No Arid Theology – Romans 5:5-8

by | Book of Romans

5 and hope does not disappoint, because the love of God has been poured out within our hearts through the Holy Spirit who was given to us. 6 For while we were still helpless, at the right time Christ died for the ungodly. 7 For one will hardly die for a righteous man; though perhaps for the good man someone would dare even to die. 8 But God demonstrates His own love toward us, in that while we were yet sinners, Christ died for us.

Assurance of hope eternally rests in God’s love in justifying us. You see, justification does not stand alone as a dry, legal concept, but as an expression of God’s infinite love for us. Let us look at the particulars. This is the first time in the book of Romans that the word “love” is used. Paul’s laying out of the truth of justification in a logical, well-reasoned (and convincing) fashion does not mean this is arid theology of the mind to be studied in ivory towers by scholars completely devoid of emotion. God justifies because He loves! And this gets communicated to us at the heart level by the Holy Spirit—no mere esoteric thoughts to be pondered, but a relationship to be experienced—and that with the God who is love and who defines love.

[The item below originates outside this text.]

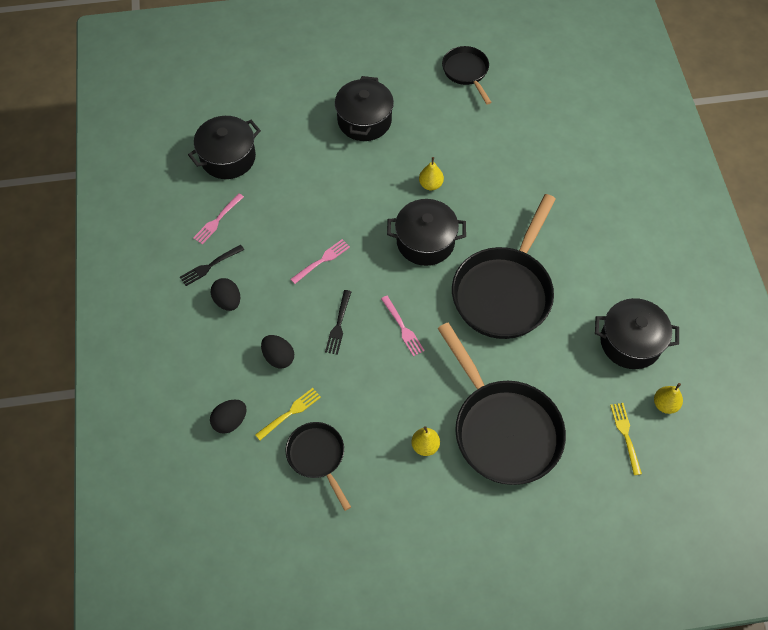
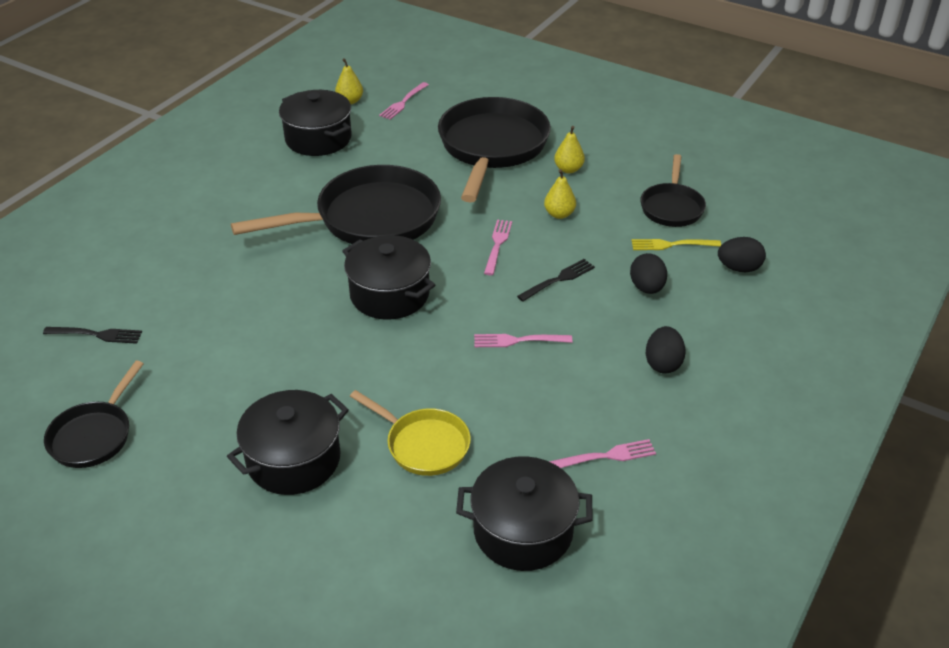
camera: 140 degrees left, 20 degrees down
(210, 266) = (657, 410): black fork -> black fork (96, 335)
(313, 167) = (423, 444): none -> yellow pan
(430, 184) = (314, 340): yellow pear -> yellow pear (559, 214)
(625, 435) = (403, 102): yellow fork -> pink fork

When God demonstrates love, He demonstrates Himself.

That’s not all. God is highly committed to loving us—He “poured out [His love] within our hearts,” like opening a fire hydrant, gushing forth without limitation. That’s what God’s love is like. Nothing can stand against it, and nothing can stop its flow into our lives. Paul comes back to this when he writes later that nothing “will be able to separate us from the love of God, which is in Christ Jesus our Lord” (Rom 8:39). Nothing can stop the flow of the Spirit. We are eternally secure in His love, and that gives hope that “does not disappoint.”

Contrasting the limitation of human love (extended to others only at the time they are deemed to be righteous or good), God’s sacrificial love in giving Christ to die for us was demonstrated at the time “while we were still helpless … ungodly.” He didn’t wait for us to improve ourselves to the point of being worthy of His love. It was “while we were yet sinners.”

Remember, this is just “the introduction … into this grace” (vs. 2). It keeps getting better. If Christ died for us while we were sinners, then what could we ever do to lose His love, to cause His love to stop short of eternity? What sin would be too great after we have been saved, that would put us outside of the description of “while we were yet sinners”? The nature of our justification is such that we could never lose our salvation because the love of God for us before we were saved is the same love He has for us after we are saved.

Lord, help me never doubt Your perfect, eternal and unending love for me.